Declaración cristológica común

El diálogo entre la Iglesia Católica y la Iglesia Asiria de Oriente condujo en 1994 a la firma de una Declaración Cristológica Común. En este documento, el Papa Juan Pablo II y el Catholicos-Patriarca de la Iglesia Asiria de Oriente Mar Dinkha IV reconocen que comparten la misma fe en Jesucristo. Como herederos y custodios de la fe recibida de los Apóstoles – dice el texto –, confesamos a un solo Señor Jesucristo, Hijo único de Dios, nacido del Padre antes de todos los tiempos, que, en la plenitud de los tiempos, bajó del cielo y se hizo hombre para nuestra salvación. «Independientemente de las diferencias cristológicas que ha habido – se subraya –, hoy confesamos unidos una misma fe en el Hijo de Dios que se hizo hombre para que nosotros, por su gracia, llegáramos a ser hijos de Dios». «El misterio de la Encarnación que profesamos juntos no es una verdad abstracta y aislada. Se trata del Hijo de Dios enviado para salvarnos». En 2014, el Papa Francisco recibiendo a Mar Dinkha IV en el Vaticano, calificó la Declaración Cristológica Común firmada en 1994 como «un hito» en el camino «hacia la plena comunión». «Con ella – dijo Francisco – hemos reconocido que confesamos la única fe de los apóstoles, la fe en la divinidad y la humanidad de Nuestro Señor Jesucristo, unidas en una sola persona, sin confusión ni cambio, sin división ni separación.

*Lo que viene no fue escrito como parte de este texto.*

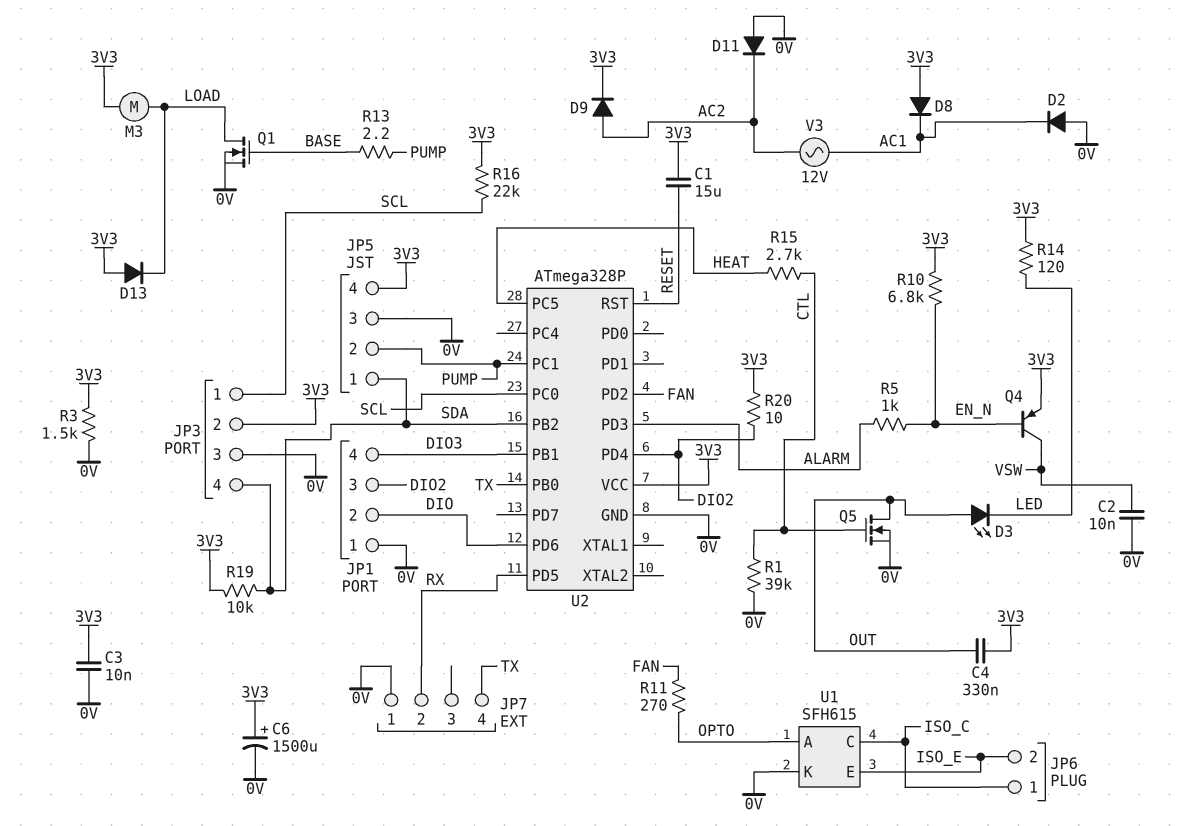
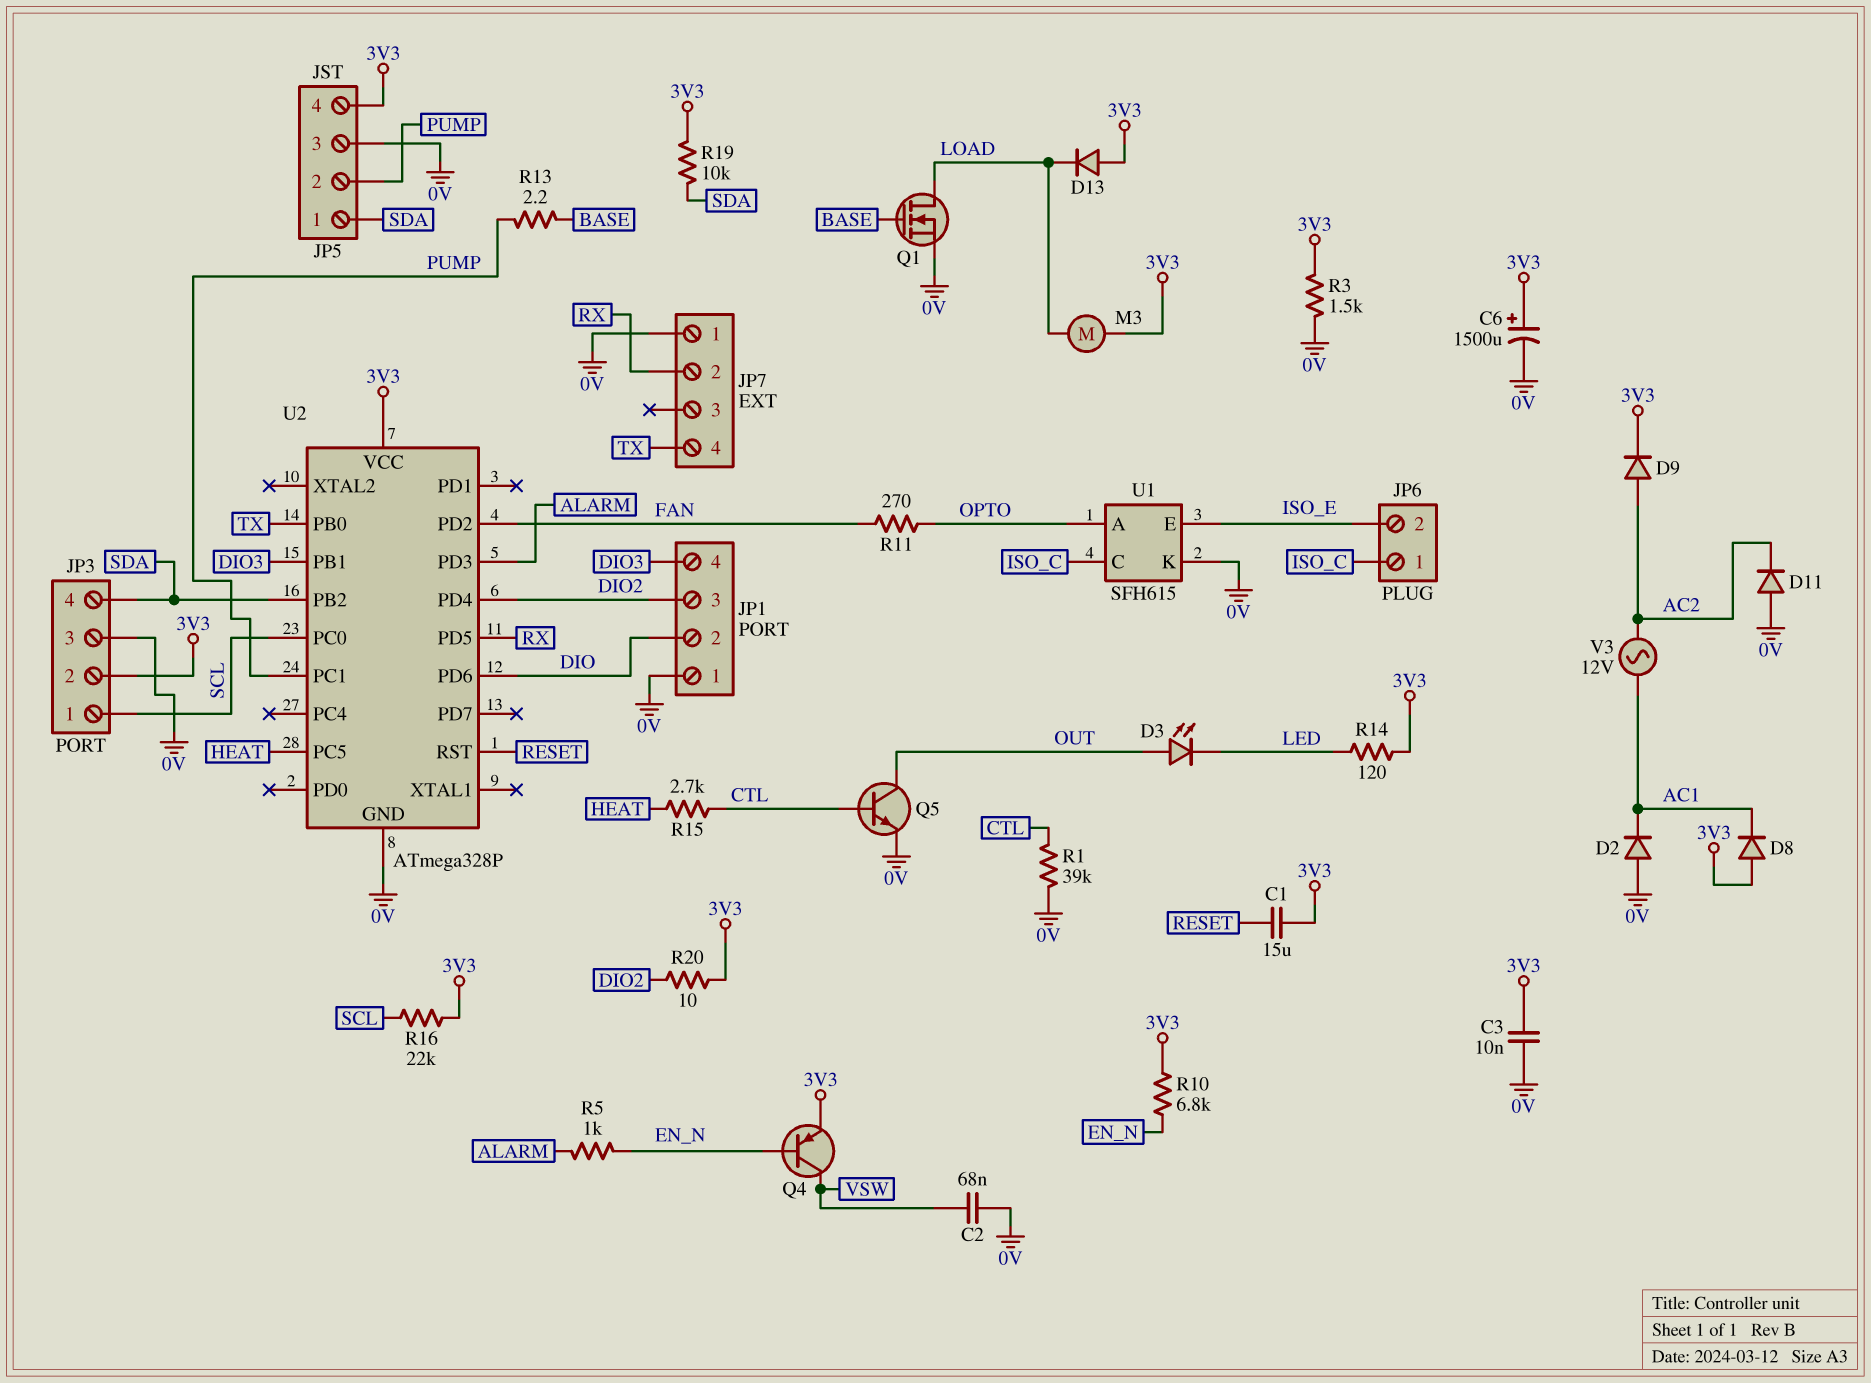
C2: 10nF (0V, VSW) -> 68nF (0V, VSW)
C4: 330nF (3V3, OUT) -> none
Q5: NMOS (G CTL, D OUT, S 0V) -> NPN (B CTL, C OUT, E 0V)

La Declaración conjunta de 2018
En 2015, fue elegido Catholicos-Patriarca de la Iglesia Asiria de Oriente Mar Gewargis III. En el mensaje inmediatamente posterior a esta elección, el Papa Francisco recuerda a los cristianos y otras minorías religiosas de Irak y Siria. «Junto con ustedes – se lee en el documento –, pido al Señor que les conceda fuerza para que perseveren en su testimonio cristiano. En noviembre de 2018, el Papa Francisco y Mar Gewargis III firmaron una declaración conjunta sobre la situación de los cristianos en Oriente Medio. El texto, redactado en 8 puntos, subraya la gratitud al Señor «por la creciente cercanía en la fe y el amor entre la Iglesia Asiria de Oriente y la Iglesia Católica». Y se recuerda que «en las últimas décadas, nuestras Iglesias se han acercado más de lo que nunca lo habían hecho a lo largo de los siglos».

A la espera de que llegue el día en que sea posible celebrar juntos en el mismo altar, se reiteró la intención de «avanzar en el reconocimiento mutuo y en el testimonio compartido del Evangelio». En este camino, dice además la Declaración, «experimentamos un sufrimiento común, derivado de la dramática situación de nuestros hermanos y hermanas cristianos en Oriente Medio, especialmente en Irak y Siria». «Cientos de miles de hombres, mujeres y niños inocentes sufren inmensamente por conflictos violentos que nada puede justificar». Conflictos que han «incrementado el éxodo de los cristianos de las tierras donde han convivido con otras comunidades religiosas desde los tiempos de los Apóstoles». El texto concluye con una fuerte invitación al diálogo: «Cuanto más difícil es la situación, más necesario es el diálogo interreligioso basado en una actitud de apertura, verdad y amor. Este diálogo es también el mejor antídoto contra el extremismo, que es una amenaza para los seguidores de todas las religiones».